Wales’ 19th Purple Plaque was unveiled in Swansea to mark International Women’s Day 2025 by celebrating Author and Industrialist Amy Dillwyn.

Amy was born in 1845, when women had no voice, no money and no vote, and their career was getting married. She was brave, intelligent and enthusiastic, speaking 3 languages, and was the daughter of the local Liberal MP.

Presented in court as a wealthy debutante at 17, her life changed when her fiancé died, and she was left without a role. She became very ill yet began to write novels – The Rebecca Rioter for example, seen now as a new politicised feminist literature for Wales. It was published in Russia at the same time as in London and is now reprinted by Honno Press, along with her other novels.

In 1892 her father died, leaving Amy the Llansamlet Spelter (Zinc) Works and its debts of £100k, (about £8 million today). Amy became a ‘man of business’, the only woman in a man’s world, saving 300 jobs. By 1900 she had paid off all the creditors, while treating her workers fairly.  

After the business was sold at a profit, she continued to support workers, for example 25 dressmakers for the Ben Evans store. She was an early suffragist, ‘signing cheques every week for the 300 men in the spelter works, who all had a vote when she did not, had given her a strong sense of injustice and made her a suffragist’. She helped raise money for the Convalescent home above Cwmdonkin Park, and for the home for fallen women there.

She was one of the first women industrialists of the 19th century. Throughout her life she challenged exploitation and oppression although the newspapers at the time focused on her ‘Rational Dress’ and her penchant for a cigar.

The Diary of Amy Dillwyn, 1863-1917, edited with an introduction by Kirsti Bohata (South Wales Record Society, 2025)

Her diaries record her passionate love for the woman she called her ‘wife’ as well as her unconventional attitudes to gender.

Dadorchuddiwyd 19eg Plac Porffor Cymru yn Abertawe i nodi Diwrnod Rhyngwladol y Menywod 2025 wrth ddathlu’r Awdur a’r Diwydiannydd Amy Dillwyn.

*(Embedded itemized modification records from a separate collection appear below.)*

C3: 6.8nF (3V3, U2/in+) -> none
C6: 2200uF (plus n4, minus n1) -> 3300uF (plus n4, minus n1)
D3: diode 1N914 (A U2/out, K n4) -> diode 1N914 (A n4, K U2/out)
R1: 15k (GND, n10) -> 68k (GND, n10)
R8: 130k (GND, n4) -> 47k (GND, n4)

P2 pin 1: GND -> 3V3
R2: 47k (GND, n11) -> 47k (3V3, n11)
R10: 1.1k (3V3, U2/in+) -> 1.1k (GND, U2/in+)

Ym 1845, pan aned Amy, doedd gan fenywod ddim llais, dim arian personol a dim pleidlais, a’u gyrfa oedd priodi. Roedd Amy’n ddewr, yn ddeallus ac yn frwdfrydig, yn siarad pedair iaith, ac yn ferch i’r AS Rhyddfrydol lleol.

Yn 17 oed cyflwynwyd hi yn y llys fel debutante cyfoethog, ond newidiodd ei bywyd pan fu farw ei dyweddi, a gadawyd hi heb rôl pendant. Er iddi ddioddef salwch, dechreuodd ysgrifennu nofelau. Mae un ohonynt,  The Rebecca Rioter, erbyn hyn yn cael ei hystyried fel llenyddiaeth ffeministaidd wleidyddol newydd i Gymru. Fe’i cyhoeddwyd yn Rwsia ar yr un pryd ag yn Llundain, ac mae bellach wedi ei hadargraffu gan Wasg Honno, ynghyd â’i nofelau eraill.

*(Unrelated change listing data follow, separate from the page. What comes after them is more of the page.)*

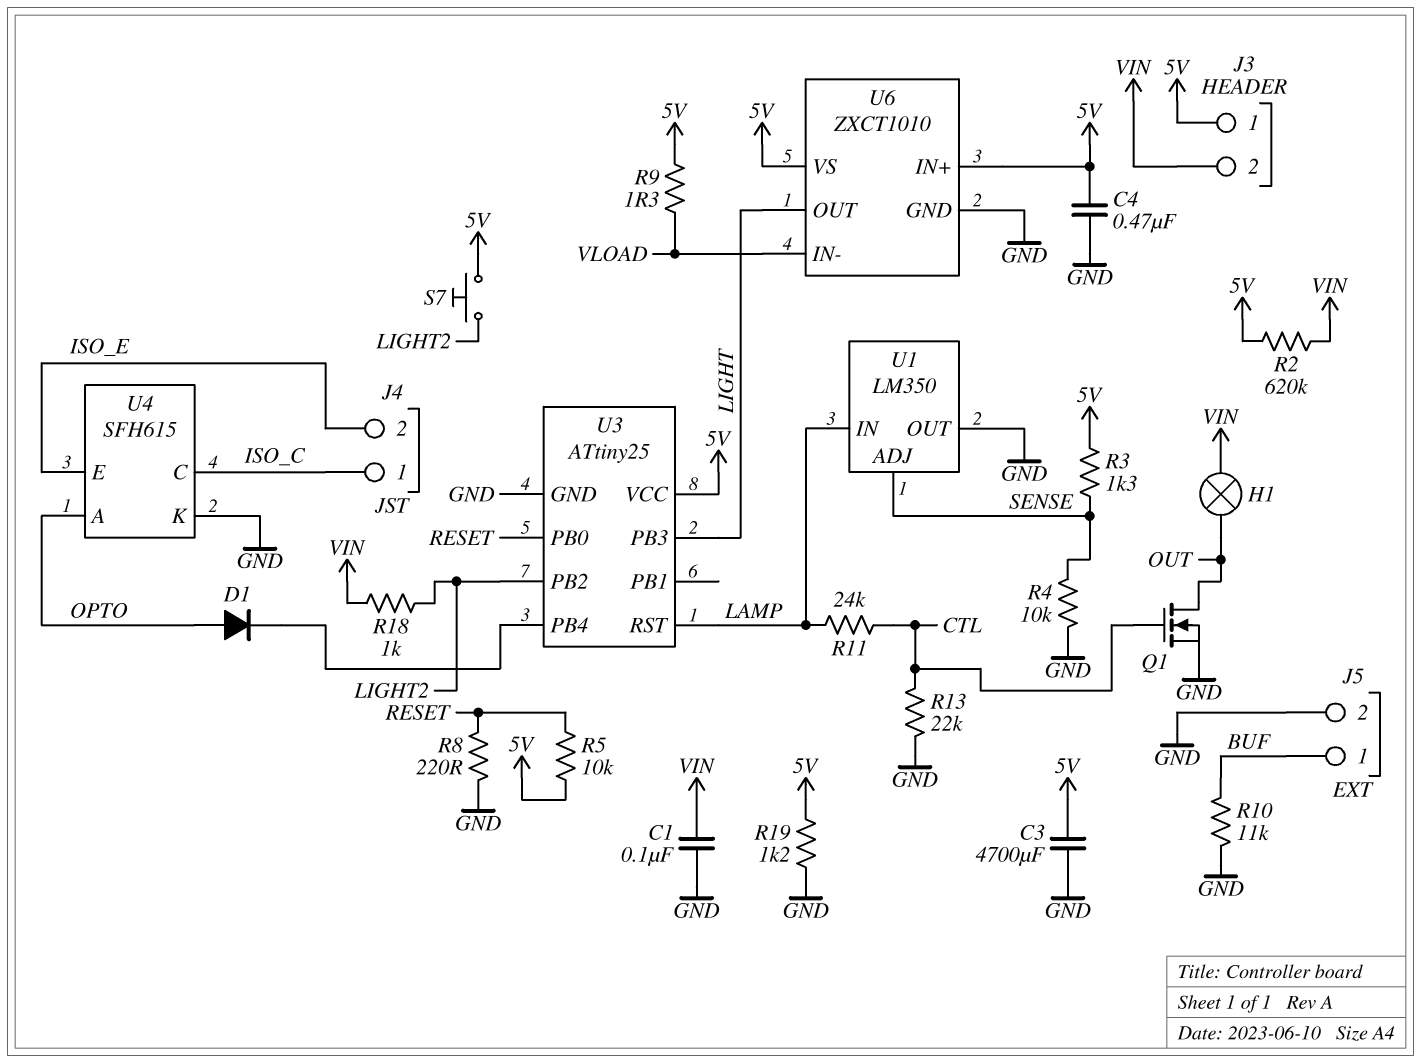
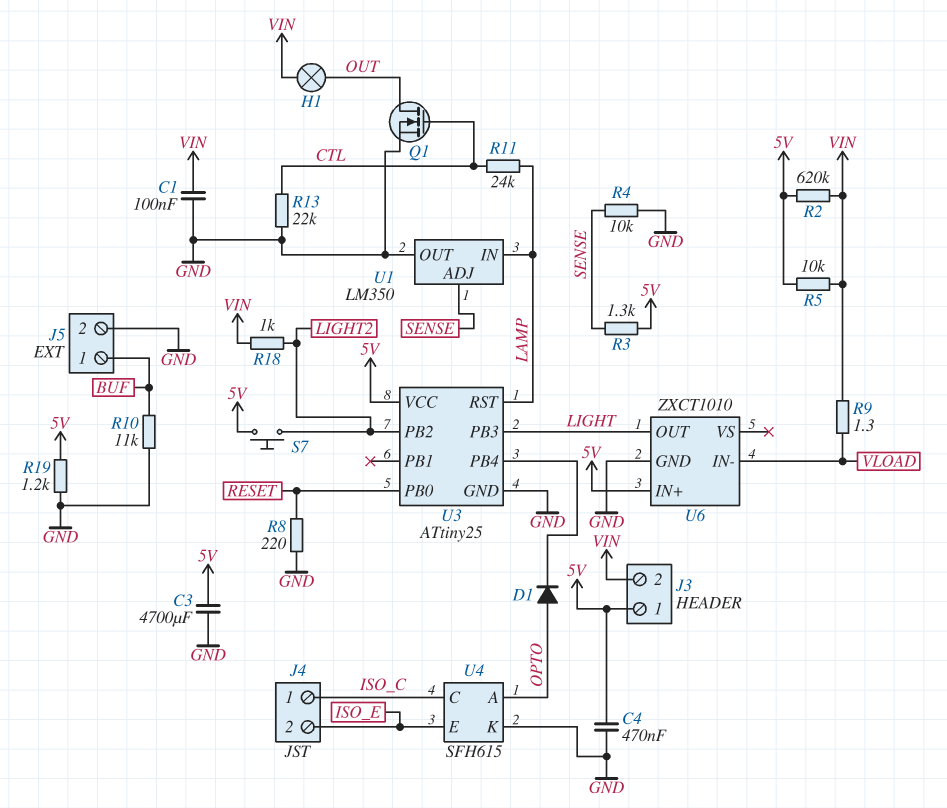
R5: 10k (5V, RESET) -> 10k (5V, VIN)
R9: 1.3 (5V, VLOAD) -> 1.3 (VIN, VLOAD)
U6 pin VS: 5V -> none

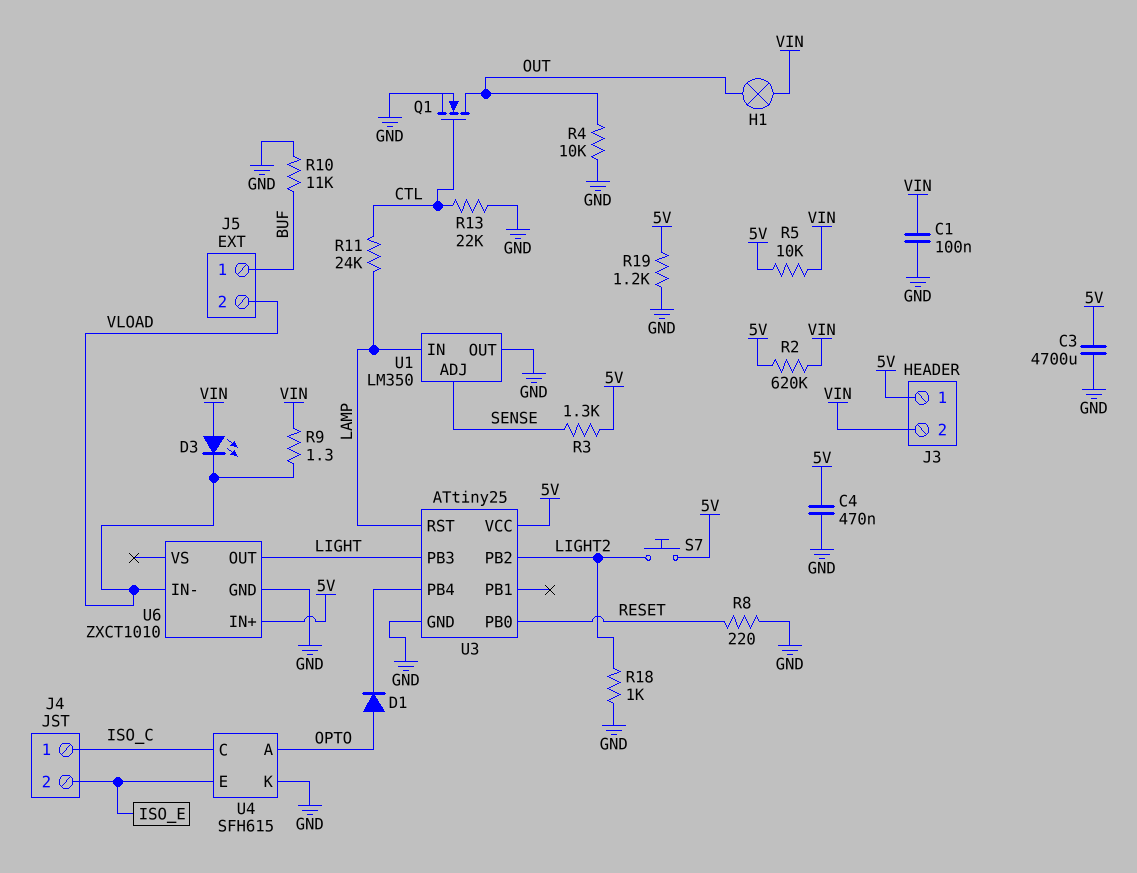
D3: none -> LED (A VIN, K VLOAD)
J5 pin 2: GND -> VLOAD
R4: 10k (GND, SENSE) -> 10k (GND, OUT)
R18: 1k (LIGHT2, VIN) -> 1k (GND, LIGHT2)

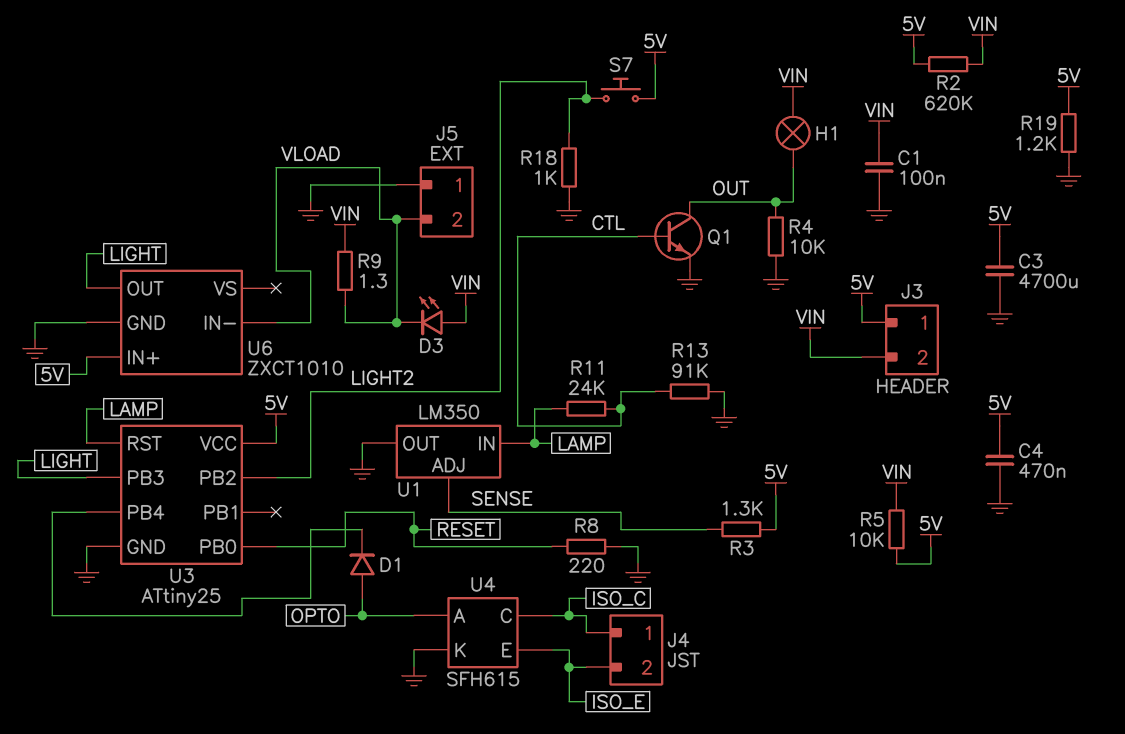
J5 pin 1: BUF -> GND
Q1: NMOS (G CTL, D OUT, S GND) -> NPN (B CTL, C OUT, E GND)
R10: 11k (BUF, GND) -> none
R13: 22k (CTL, GND) -> 91k (CTL, GND)

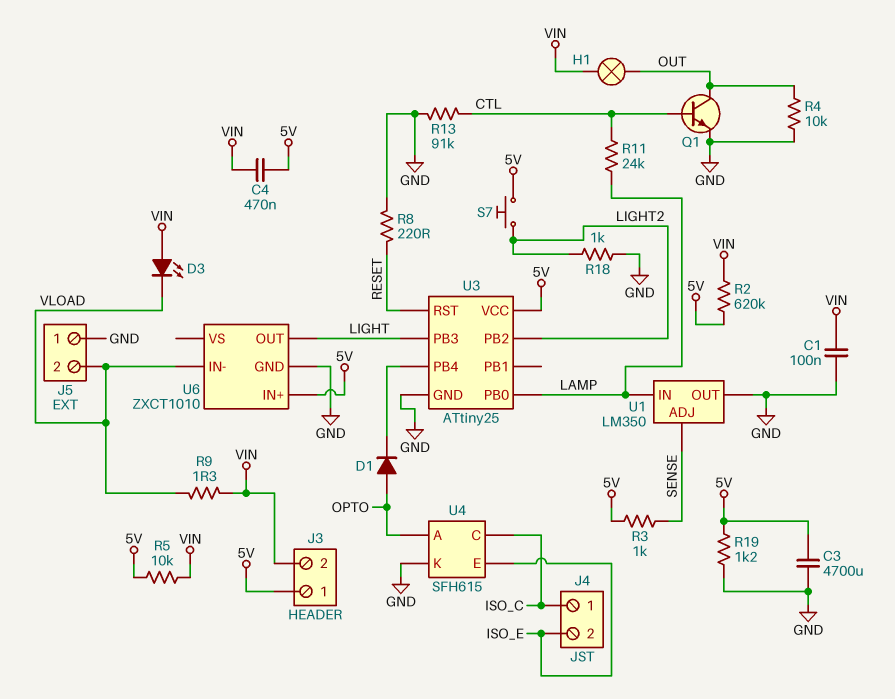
C4: 470nF (5V, GND) -> 470nF (5V, VIN)
R3: 1.3k (5V, SENSE) -> 1k (5V, SENSE)
U3 pin PB0: RESET -> LAMP
U3 pin RST: LAMP -> RESET

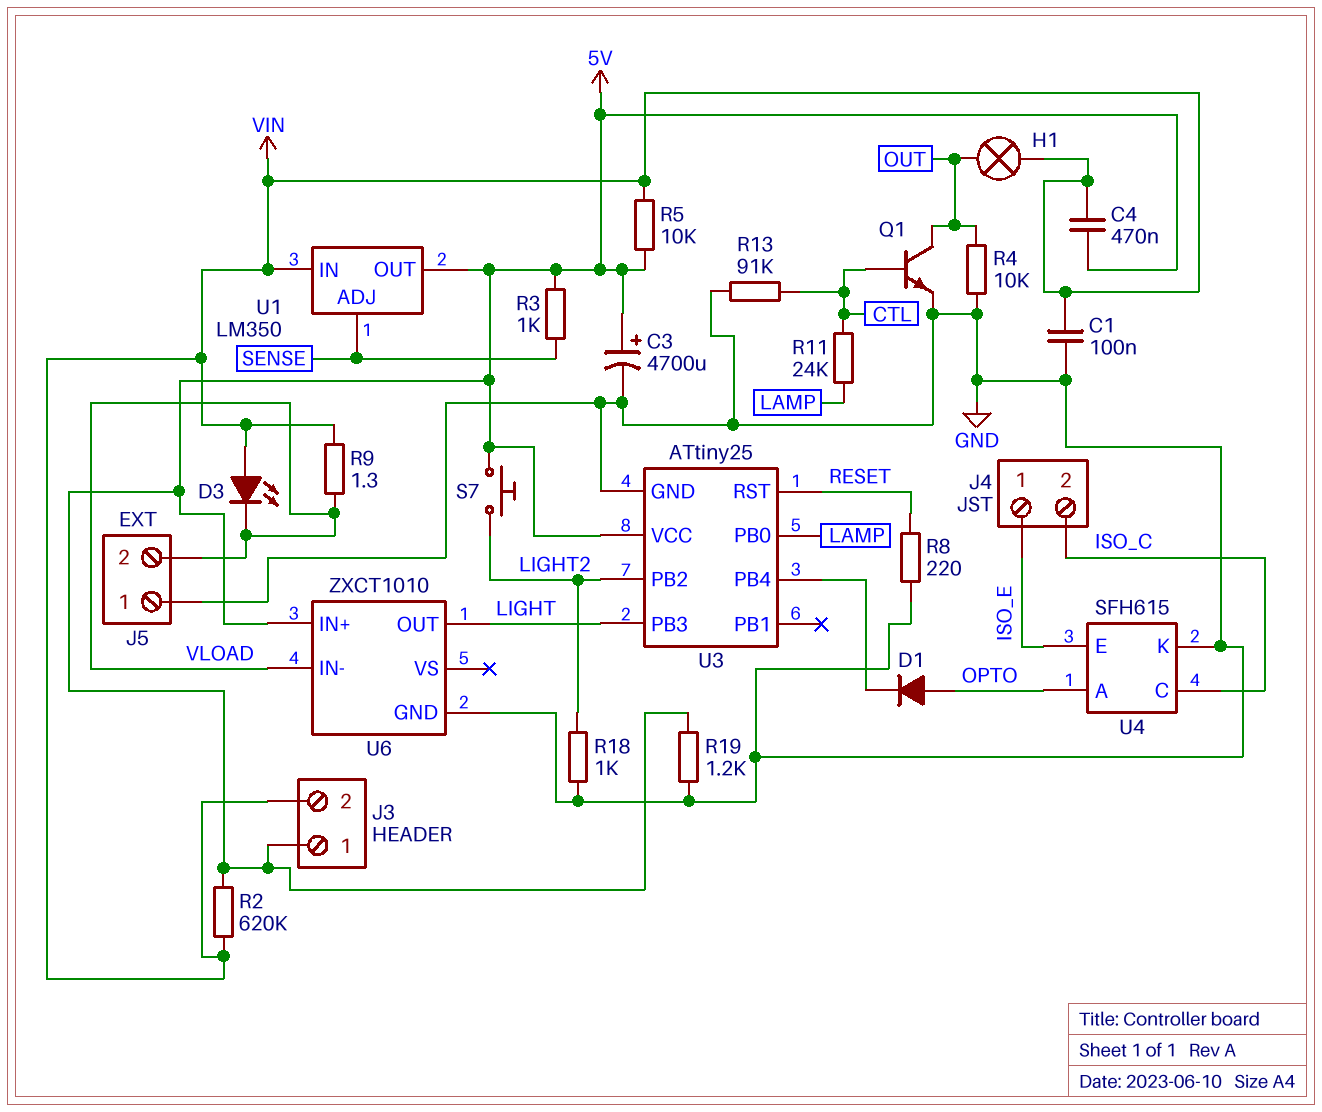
C3: 4700uF (5V, GND) -> 4700uF (plus 5V, minus GND)
J4 pin 1: ISO_C -> ISO_E
J4 pin 2: ISO_E -> ISO_C
U1 pin IN: LAMP -> VIN
U1 pin OUT: GND -> 5V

Ym 1892 bu farw ei thad, gan adael Gwaith Sinc Llansamlet a’i ddyledion o £100mil (tua £8 miliwn heddiw) iddi. Daeth Amy yn ‘ddyn busnes’, yr unig fenyw mewn byd o ddynion. Erbyn 1900 roedd hi wedi talu’r credydwyr i gyd ac wedi arbed 300 o swyddi.

Ar ôl gwerthu’r busnes a gwneud elw, parhaodd i gefnogi gweithwyr, er enghraifft, y 25 o wniadwragedd a weithiai yn siop Ben Evans, Abertawe. Roedd hi’n swffragydd cynnar. Dywedwyd ei bod ‘ yn arwyddo sieciau bob wythnos ar gyfer y 300 o weithwyr sinc gwrywaidd a fedrai bleidleisio a hithau heb bleidlais’ a bod hyn ‘wedi rhoi ymdeimlad cryf o anghyfiawnder iddi, a’i gwneud yn swffragydd’. Bu’n helpu i godi arian ar gyfer y Cartref Ymadfer uwchben Parc Cwmdoncyn, a hefyd ar gyfer cartref i fenywod mewn angen yno.

Hi oedd un o’r ychydig fenywod yn y 19g a fu’n ddiwydianwyr. Ar hyd ei hoes heriodd ecsploetiaeth a gormes er bod y papurau newydd ar y pryd yn canolbwyntio mwy ar ei ‘Gwisg Resymegol’ a’i hoffter o smygu sigâr.

Cyhoeddwyd ei dyddiaduron gan Gymdeithas Cofnodion De Cymru yn 2025. Gweler:

The Diary of Amy Dillwyn, 1863-1917, edited with an introduction by Kirsti Bohata (South Wales Record Society, 2025).

Mae ei dyddiaduron yn cofnodi ei chariad angerddol tuag at y fenyw a alwai’n ‘wraig’ iddi, yn ogystal â’i hagweddau anghonfensiynol at rywedd.